Neurotypical children can have a difficult time understanding their brother with Asperger’s Syndrome. He seems smart, uses big words that are hard to comprehend, avoids hanging out with the family, and focuses all of his being on his special interest. In many ways, he is a stranger. He does not appear to be disabled; he just seems quirky and embarrassing.
Depending on the age of your neurotypical children, there are different approaches for this type of situation. If you have young children, you might choose to read them a story like “Everybody is Different – A Book for Young People Who Have Brothers or Sisters with Autism,” by Fiona Bleach. This book explains Asperger’s Syndrome and answers the questions that siblings tend to have.
Older children may need family pep talks and counseling to help them understand and cope with their brother’s condition.
Here are a few things you can do to create understanding for your neurotypical children.
* Explain the condition to your children. Give each child an opportunity to ask questions and make suggestions suitable for your family dynamics. Present Asperger’s Syndrome as an obstacle to be tackled by the entire family. This will increase understanding and unity.
* Talk about your son’s embarrassing characteristics and how your family can make things better. No child wants to be embarrassed by a sibling in front of his or her friends. Give your neurotypical children the information they need so they know that your son’s behavior is not personal and is not just bad behavior. Encourage them to dismiss this embarrassing behavior in the presence of friends while explaining his condition. This will bring about awareness and acceptance in your family’s community circle.
* Encourage acceptance of your son and Asperger’s Syndrome. As mentioned above, siblings who dismiss awkward behavior and accept their brother will gain acceptance for your family.
* Celebrate your son’s strengths. Your son is an intelligent individual with many strengths. Recognize these strengths as a family.

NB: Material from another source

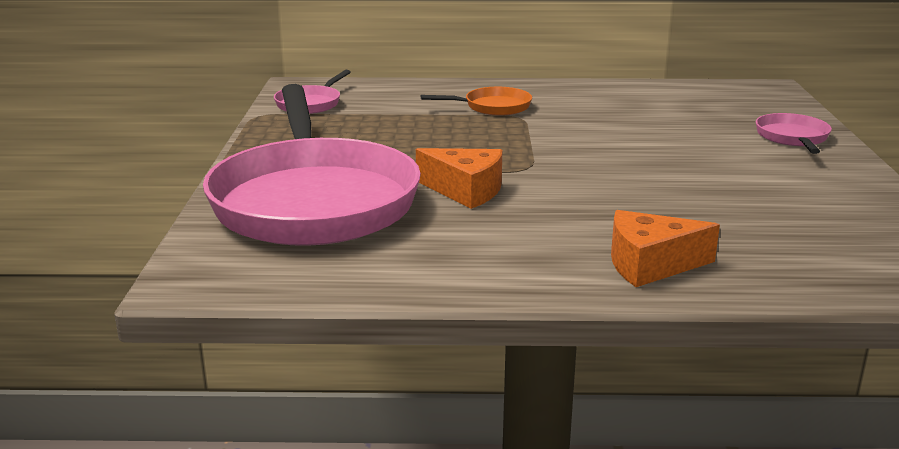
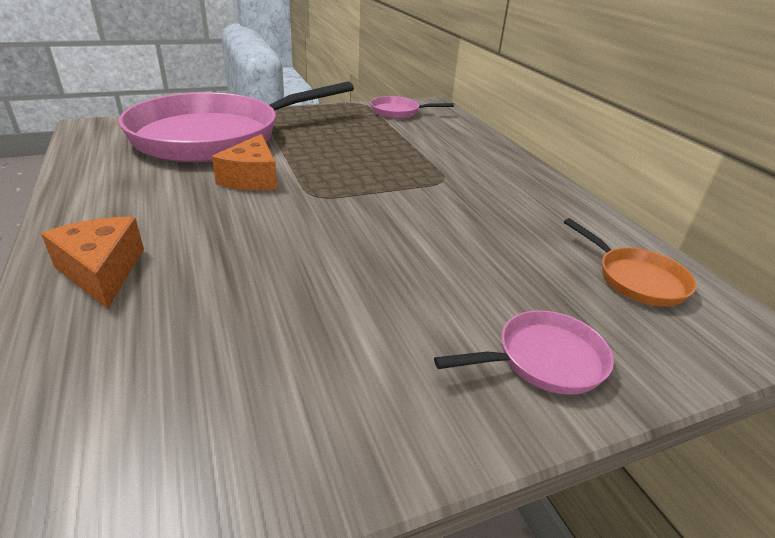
camera: 65 degrees right, 10 degrees up
(493, 107) = (457, 167): orange pan -> orange pan (636, 279)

* Allow your neurotypical children to help your son with therapy his homework. Nearly all therapies can be worked on at home for greater progress. Enlist the entire family and multiply your son’s social interaction and progress on therapy goals.
* Autism support groups offer siblings a chance to build friendships with other children living with a sibling with Autism or Asperger’s Syndrome.
* Family counseling and individual counseling can help your neurotypical children learn to cope with the differences caused by Asperger’s Syndrome.